Power / Amplitude Modulation: The transducer fires two consecutive pulses of identical shape but different amplitudes. By scaling and subtracting the received echoes, linear tissue signals are eliminated.
In this way the strong contrast echoes within the blood vessels can be differentiated from the echoes from the tissue.
Note: as we have seen, firing multiple pulses to generate a scan line of data will cause some reduction in frame rate.
Safety & Bioeffects
Are ultrasound contrast agents safe? In comparison to other contrast agents used in radiology, UCAs are among the safest diagnostic contrast agents. They are not nephrotoxic and do not affect the thyroid. However, there are a couple of things to keep in mind.
Acoustic Cavitation: High-MI imaging of microbubbles intentionally induces inertial (transient) cavitation—the violent collapse of bubbles. In a clinical setting, this can lead to unintended bioeffects like capillary rupture or premature ventricular contractions (PVCs). The MI needs to be monitored during contrast procedures
Adverse Reactions: Severe anaphylactoid reactions are extremely rare (approx. 1 in 10,000). However, because they can occur, a resuscitation (crash) cart and trained personnel must always be readily available.
Common reasons for using ultrasound contrast agents
Left Ventricular Opacification and Function Assessment: Enhancing the delineation of the left ventricular endocardial border to accurately calculate cardiac volumes and ejection fraction, which is especially useful for patients whose standard, unenhanced echocardiograms are suboptimal or technically difficult.
Stress Echocardiography: Improving the visualization of regional wall motion abnormalities and wall thickening during exercise or pharmacological stress tests to reliably detect myocardial ischemia.
Focal Liver Lesion Characterization: Differentiating benign liver masses (such as hemangiomas and focal nodular hyperplasia) from malignant tumors (such as hepatocellular carcinoma and metastases) by analyzing the real-time wash-in and wash-out dynamics of the microbubbles across the arterial, portal venous, and late phases.
Aortic Endoleak Surveillance: Monitoring patients who have undergone endovascular aneurysm repair (EVAR) for abdominal aortic aneurysms to detect and classify endoleaks, which are areas of persistent blood flow outside the stent-graft.

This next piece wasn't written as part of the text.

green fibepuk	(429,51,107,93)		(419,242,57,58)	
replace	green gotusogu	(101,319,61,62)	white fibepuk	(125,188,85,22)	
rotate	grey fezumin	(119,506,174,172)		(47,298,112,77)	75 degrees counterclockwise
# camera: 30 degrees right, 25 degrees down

Carotid Plaque Vulnerability Assessment: Identifying high-risk features in carotid artery atherosclerosis, such as intraplaque neovascularization and surface ulcerations, to improve risk stratification for stroke and other cerebrovascular events.

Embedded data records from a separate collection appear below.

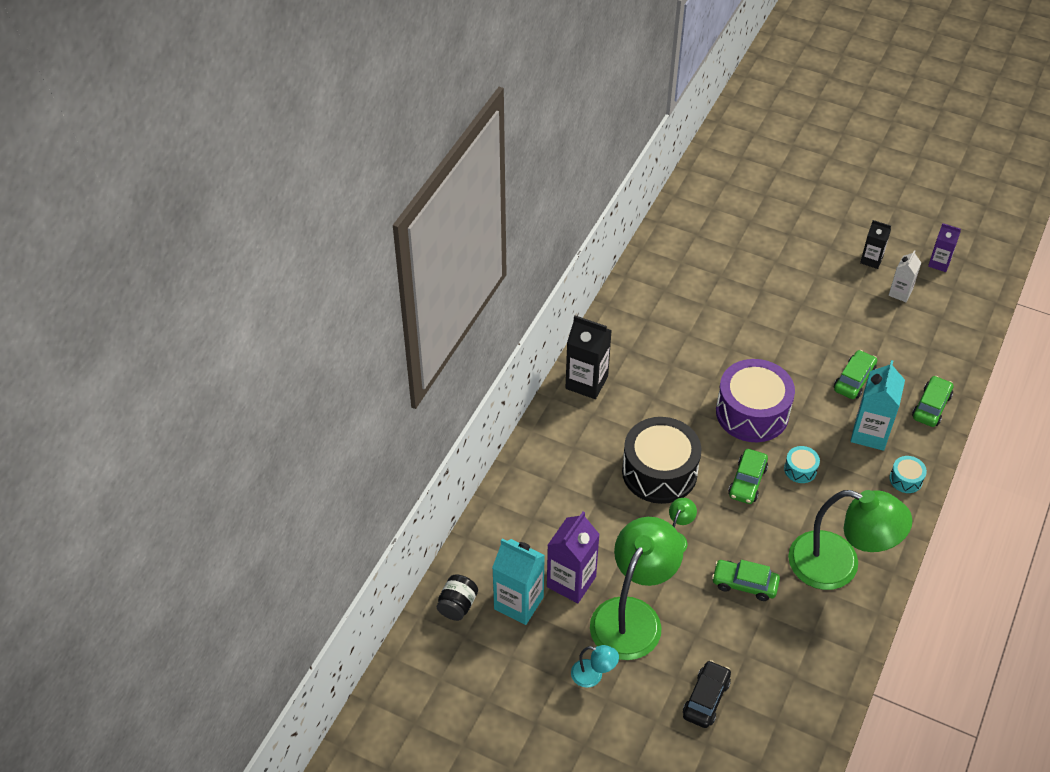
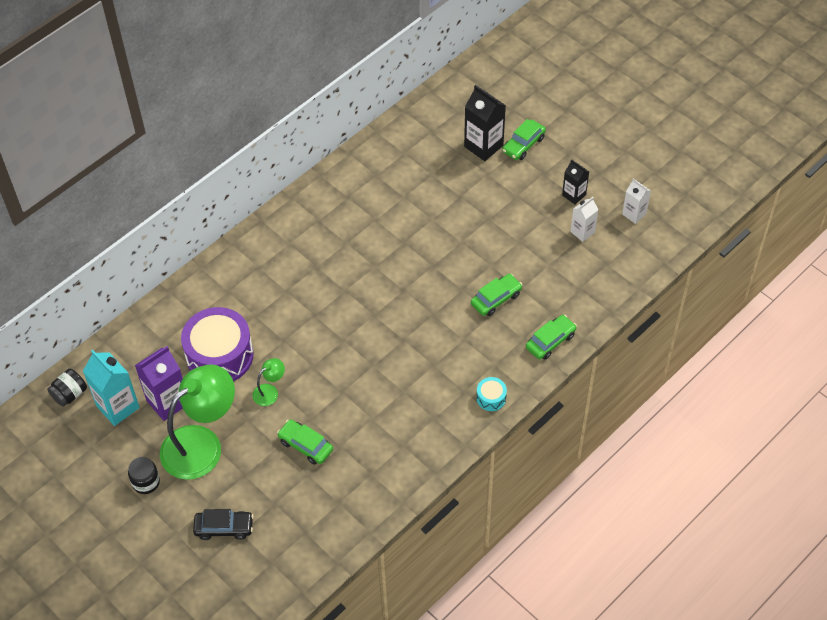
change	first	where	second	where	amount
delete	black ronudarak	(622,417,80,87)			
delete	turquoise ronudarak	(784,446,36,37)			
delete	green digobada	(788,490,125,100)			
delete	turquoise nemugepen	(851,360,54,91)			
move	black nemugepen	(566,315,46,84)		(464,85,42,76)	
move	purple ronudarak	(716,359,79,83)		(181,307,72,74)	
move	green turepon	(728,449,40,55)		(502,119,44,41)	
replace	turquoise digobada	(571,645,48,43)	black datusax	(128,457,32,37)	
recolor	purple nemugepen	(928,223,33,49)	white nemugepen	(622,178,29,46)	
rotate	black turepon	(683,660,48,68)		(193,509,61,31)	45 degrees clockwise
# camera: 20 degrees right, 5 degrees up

Intracardiac Thrombus Detection: Detecting or ruling out intracardiac masses and thrombi, particularly those located in the left ventricular apex that are often obscured by near-field artifacts on standard B-mode imaging.

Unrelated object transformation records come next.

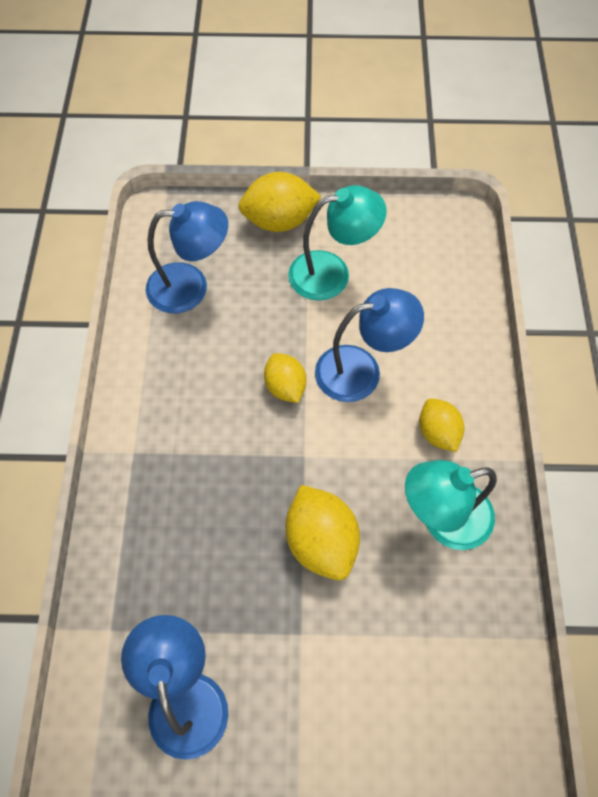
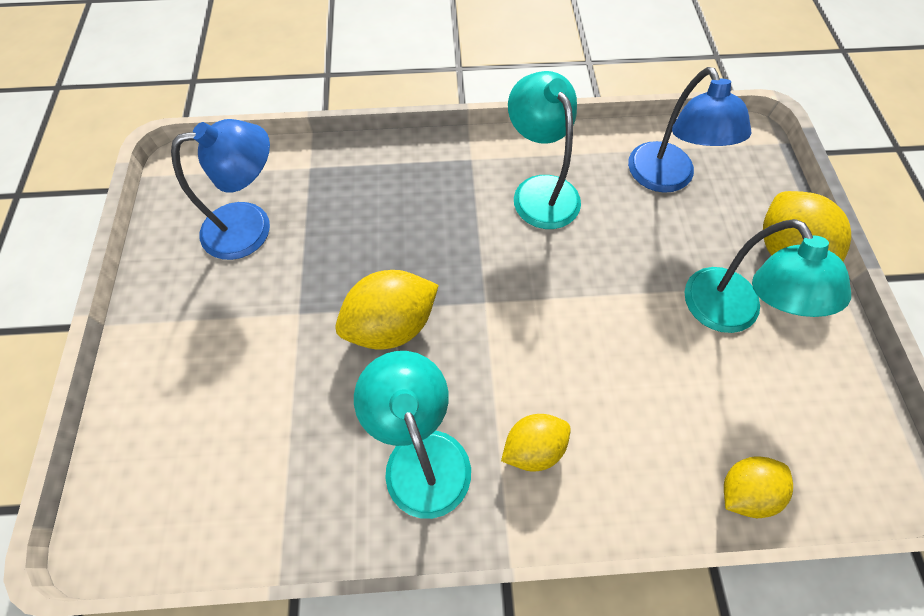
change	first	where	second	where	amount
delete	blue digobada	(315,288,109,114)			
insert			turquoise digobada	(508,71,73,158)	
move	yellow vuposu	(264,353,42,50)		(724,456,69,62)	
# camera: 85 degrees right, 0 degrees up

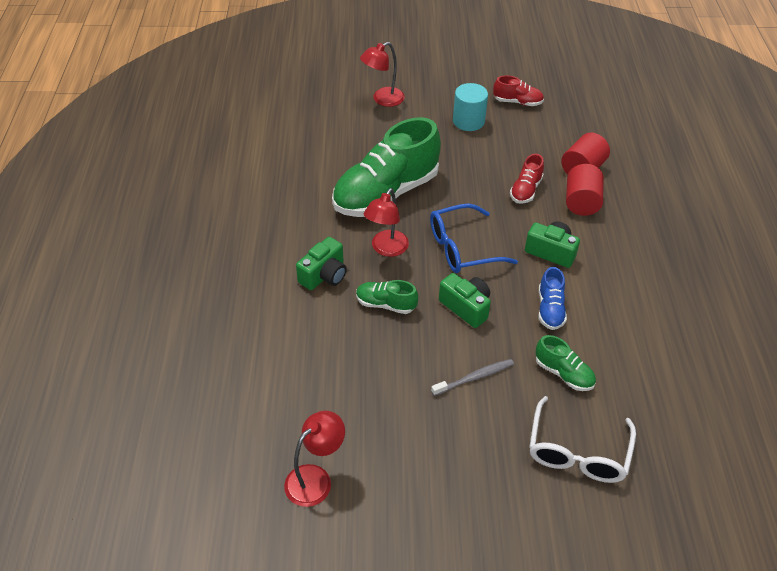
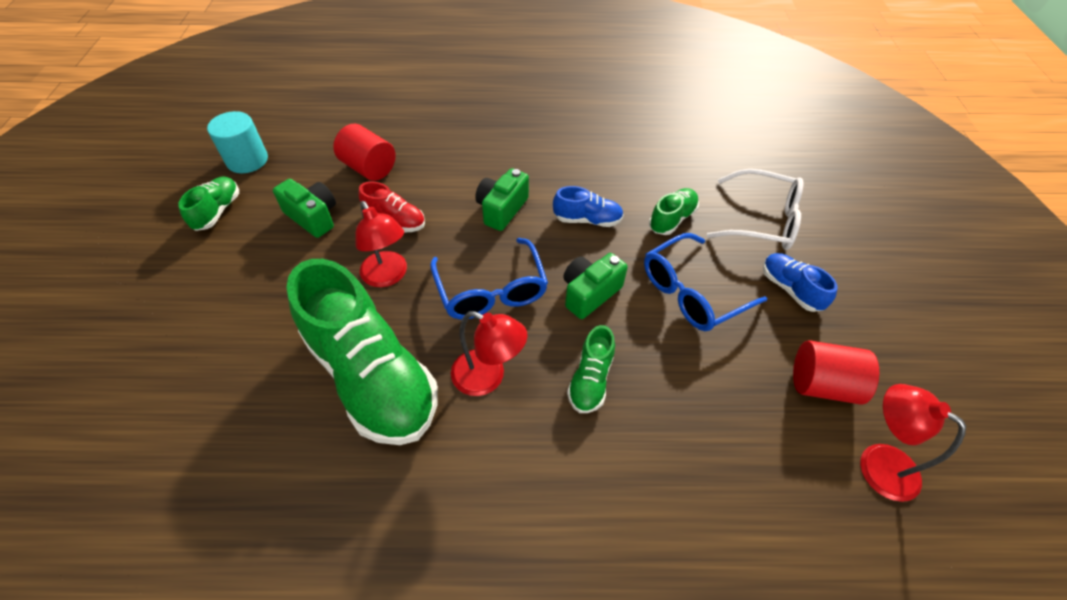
change	first	where	second	where	amount
insert			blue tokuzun	(763,253,75,59)	
move	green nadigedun	(296,237,51,53)		(273,179,63,59)	
move	red digobada	(360,42,45,65)		(355,201,52,86)	
move	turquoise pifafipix	(453,83,35,48)		(207,111,61,62)	
move	red pifafipix	(566,164,37,52)		(793,340,86,64)	
replace	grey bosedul	(431,359,83,37)	blue sukafudel	(644,233,124,98)	
recolor	red tokuzun	(493,75,51,31)	green tokuzun	(178,177,61,54)	
# camera: 90 degrees left, 5 degrees up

Pediatric Vesicoureteral Reflux (VUR) Diagnosis: Evaluating children for VUR using contrast-enhanced voiding urosonography (ceVUS), which involves intravesical administration of contrast into the bladder via a catheter to provide a highly sensitive, radiation-free alternative to traditional fluoroscopic voiding cystourethrograms.
Renal Mass and Cyst Characterization: Distinguishing solid, vascularized renal tumors from complex cysts and evaluating areas of impaired renal perfusion (such as infarctions), which is highly beneficial because ultrasound contrast agents are not nephrotoxic.
Blunt Abdominal Trauma Evaluation: Rapidly identifying solid organ injuries, including lacerations and hematomas in the liver, spleen, or kidneys, particularly in hemodynamically stable pediatric patients to reduce the need for CT scans and radiation exposure.
Aortic Dissection Diagnosis: Visualizing the intimal flap and detecting the direction and presence of blood flow to differentiate between the true and false lumens in cases of suspected aortic dissection.
A liver lesion becomes much more conspicuous using microbubble contrast. Left: with contrast. Right: without contrast.